HISTOIRE-
BIBLIOTHEQUE D’ALMANACH- OUVRAGE RACHID KHETTAB – « FRERES ET
COMPAGNONS……. (1954-1962)»
Frères
et compagnons. Dictionnaire biographique d’Algériens d’origine européenne et
juive et la guerre de libération (1954-1962) . Ouvrage de Rachid Khettab
(nouvelle édition revue et augmentée) . Dar Khettab, Boudouaou 2016 (1ère édition ,
2012), 396 pages+ 13 pages de photographies , 1 100 dinars.
« Je ne suis pas musulman, mais je suis algérien, d’origine européenne.
Je considère l’Algérie comme ma patrie ». C’est là un court extrait de
la lettre adressée à la presse et aux autorités françaises
, en 1956, par Henri Maillot. Des phrases qui peuvent être mises dans la
bouche de presque tous les 250 personnes
recensées (pour l’instant, car le travail de recherche n’est pas terminé) par
l’auteur. 250 fiches biographiques, courtes ou longues, mais toutes , en dehors
du côté plus qu’émouvant ressenti lors de la lecture, montrent combien l’engagement de centaines d’européens (car il ne faut pas
oublier que tous ces militants de l’indépendance et de la paix, avaient aussi
une famille qui, bien souvent ,s’est engagée avec eux et a souffert, parfois
plus que bien des « indigènes » : emprisonnments,
tortures, éloignement et dispersion de la famille, enfants séparés de leur père
ou de leur mère , couples brisés.... ) .
L’inculture aidant, on a tendance, surtout dans l’Algérie des toutes
nouvelles générations quasi-totalement déconnectées de l’Histoire vraie du
pays, à oublier que l’Algérie des années 50 du siècle passé (sous occupation française) était
cosmopolite, composée essentiellement , certes, d’Algériens d’origine
berbéro-arabe, de huit millions d’habitants, principalement de confession musulmane
, d’une population chrétienne d’un peu plus de un million d’habitants et d’une
population de confession juive, (environ 150 000 habitants) établie en
Algérie bien avant la colonisation française et dont les racines pour la
plupart d’entre-eux remontent à l’Antiquité , bien
avant que les Romains n’occupent le pays.Le décret
Crémieux de 1870 leur avait accordé la nationalité française, néanmoins ,ils
restaient bien plus Algériens que les nouveaux colons.

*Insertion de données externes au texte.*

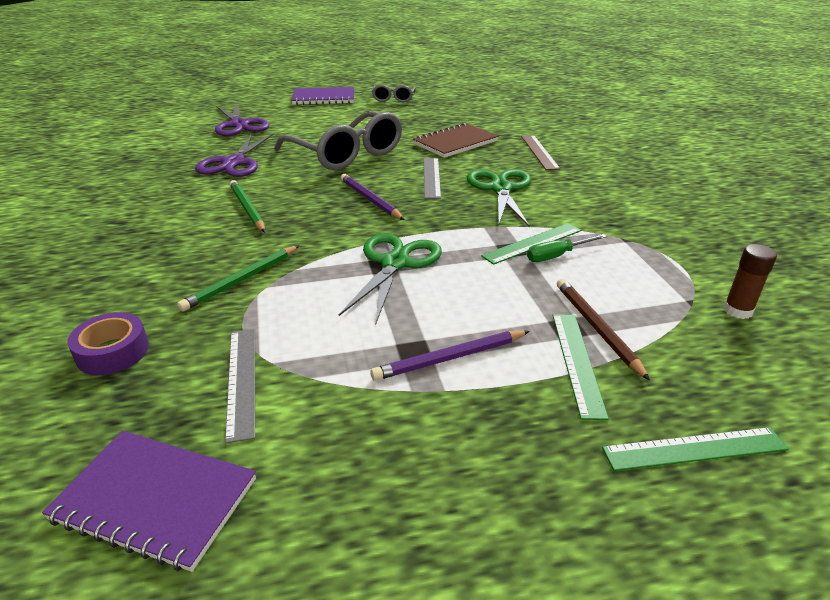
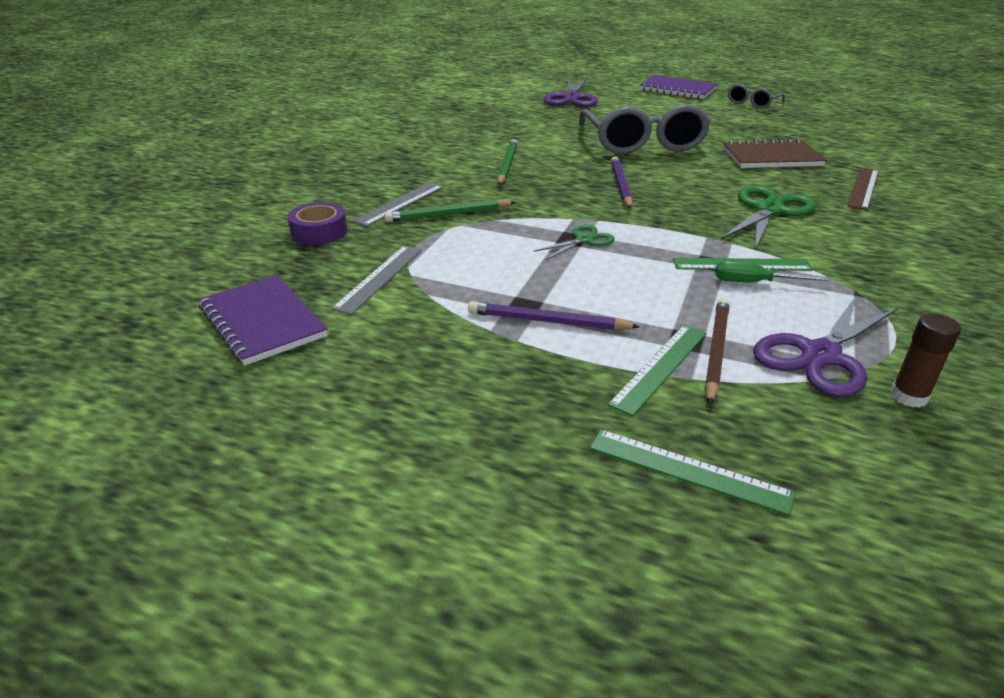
camera: 35 degrees right, 0 degrees up
(234, 163) = (534, 128): purple scissors -> purple scissors (820, 355)
(395, 263) = (584, 240): green scissors -> green scissors, size x0.56
(431, 177) = (705, 182): grey ruler -> grey ruler (399, 203)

Rien d’étonnant donc qu’aux côtés des « indigènes », et souvent bien
avant le 1er Novembre 54 , on retrouve
des chrétiens et des juifs s’engageant dans le soutien et /ou la lutte pour la
liberté et l’indépendance. Certains sont devenus de véritables héros de la
Révolution et reposent dans les carrés des matyrs.
D’autres vivent encore dans leur pays d’origine (malgré bien des malentendus
et/ou erreurs politiques en 62, puis en 65 et juste après , et les dérives
islamistes des années 90), fiers d’avoir participé à la libération du
pays...puis à sa reconstruction .Des rues et des places portent des noms de chouhada d’origine européenne et juive.....Mais, hélas ,
cela reste bien insuffisant...et ce livre vient combler un peu le vide mémoriel sidéral que nous
entretenons...par manque d’archives...et de culture historique ouverte sur le
monde et l’universel .
L’Auteur :Sociologue de formation, diplômé d’universités (Montpellier
et Paris) , après avoir exercé plusieurs métiers , il fonde sa maison d’édition
en 2006.....et ce, afin d’offrir au
public des ouvrages de référence dans différents domaines.
Extrait : « La
plupart de ceux qui ont apporté leur soutien à la lutte de libération nationale
dans la minorité européenne ou juive sont restés en Algérie après
l’indépendance entre 1962 et 1965...... Tous ont exprimé la fierté d’avoir
été pour la libération de l’Algérie et d’être Algériens » (p 19)
Avis :De
la superbe recherche historique (celle d’inventaire) . Des fiches
biographiques.......Profonde émotion à
leur lecture. Avec des annexes (textes et photos) d’une grande intensité.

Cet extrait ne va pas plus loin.